SUPPLIED ENTRIES below:
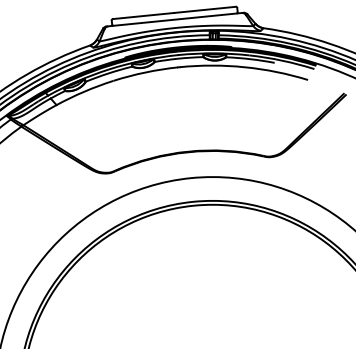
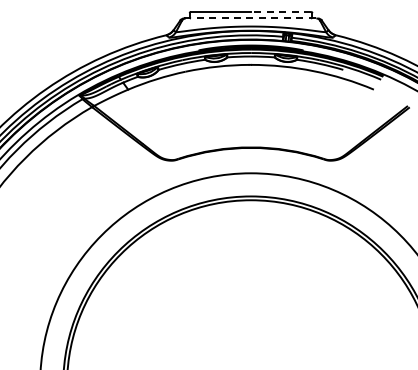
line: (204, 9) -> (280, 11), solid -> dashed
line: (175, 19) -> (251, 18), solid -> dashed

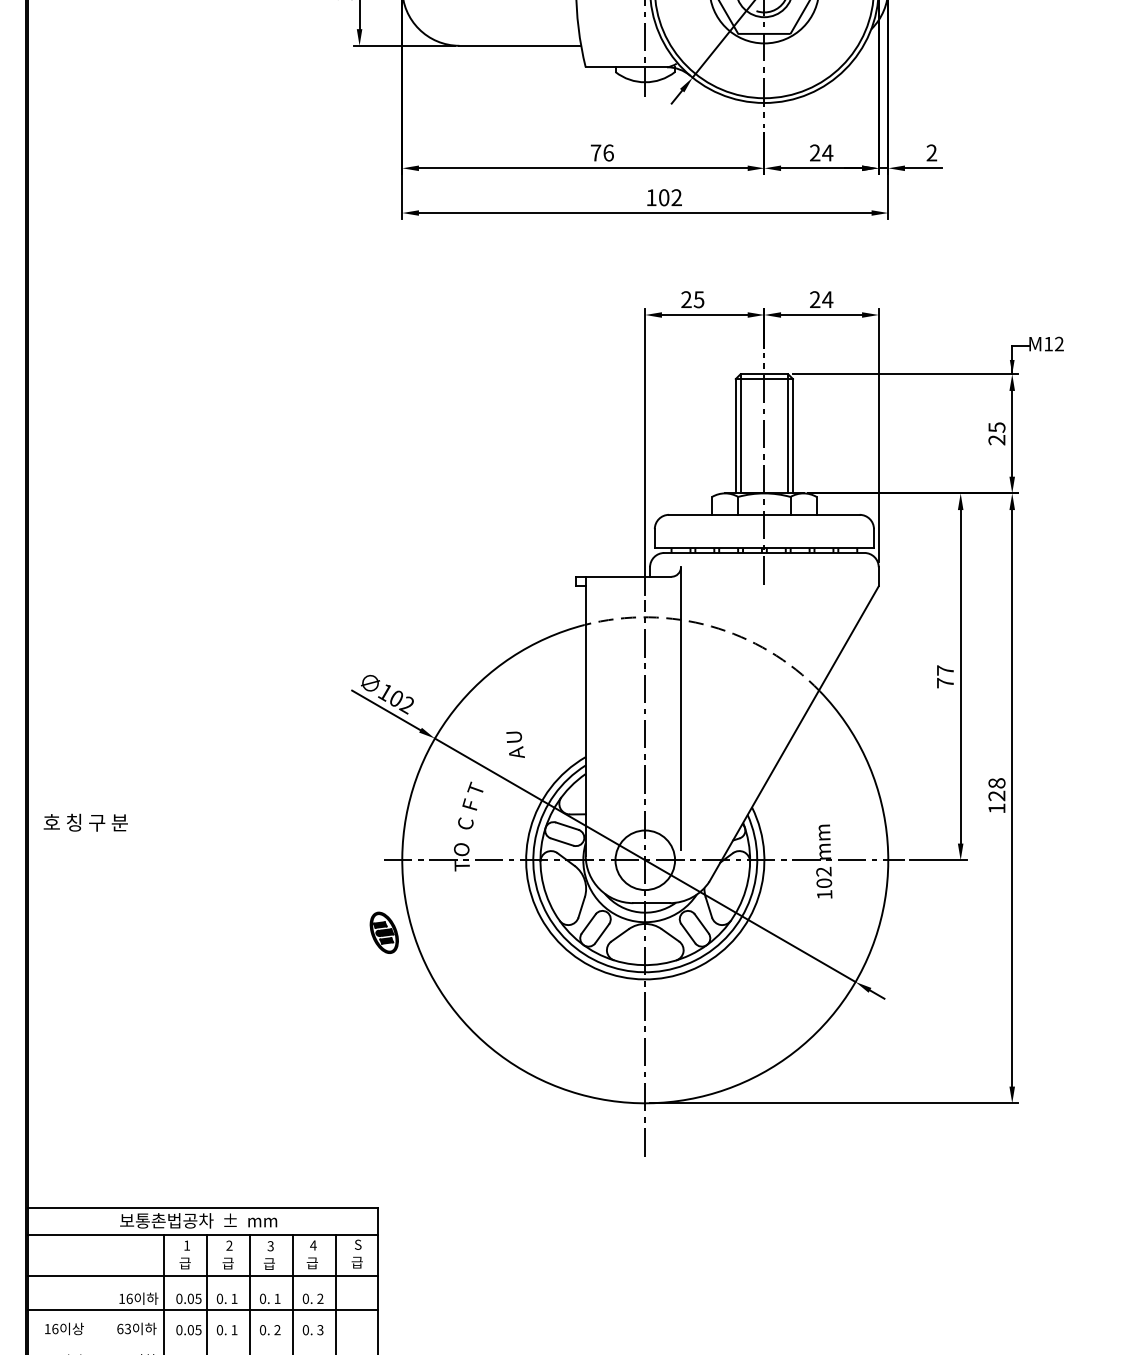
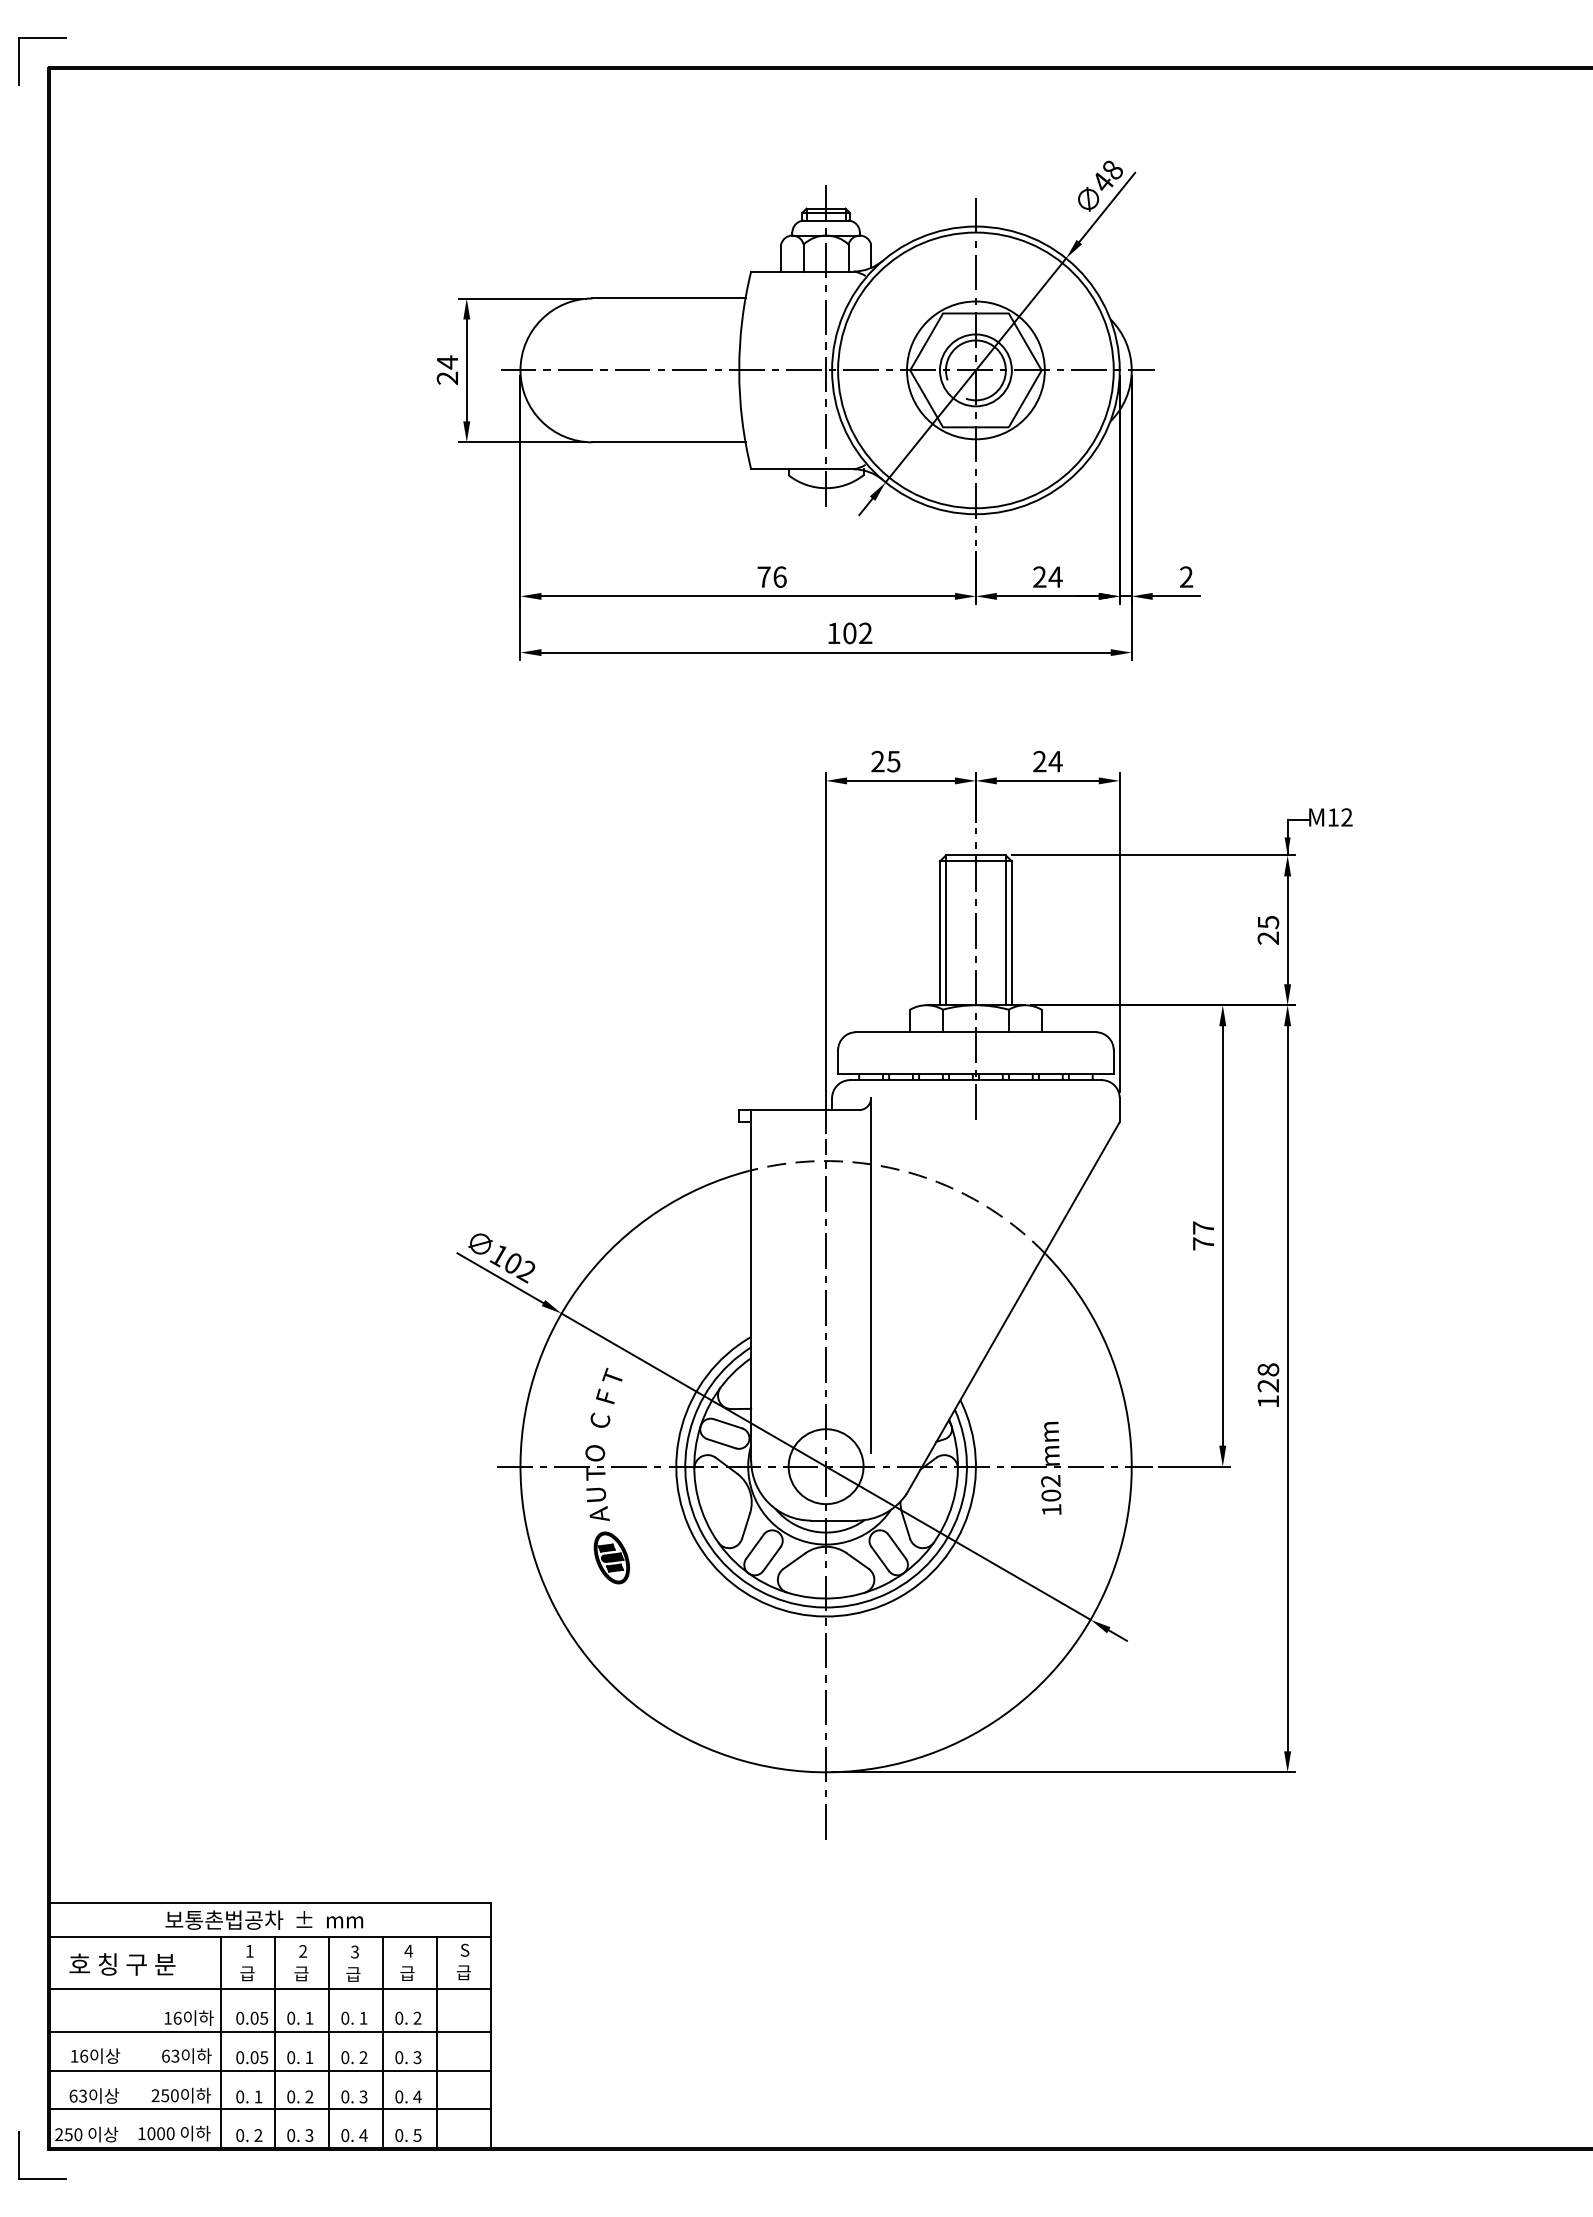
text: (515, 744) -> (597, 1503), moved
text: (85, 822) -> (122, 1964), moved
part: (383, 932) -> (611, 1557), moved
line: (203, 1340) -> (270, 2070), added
End of SUPPLIED ENTRIES.
- **EXERCISE**: Your answer must contain the full data, repeated exactly, without pictures.

- **EXERCISE RESULT**:
line: (204, 9) -> (280, 11), solid -> dashed
line: (175, 19) -> (251, 18), solid -> dashed

text: (515, 744) -> (597, 1503), moved
text: (85, 822) -> (122, 1964), moved
part: (383, 932) -> (611, 1557), moved
line: (203, 1340) -> (270, 2070), added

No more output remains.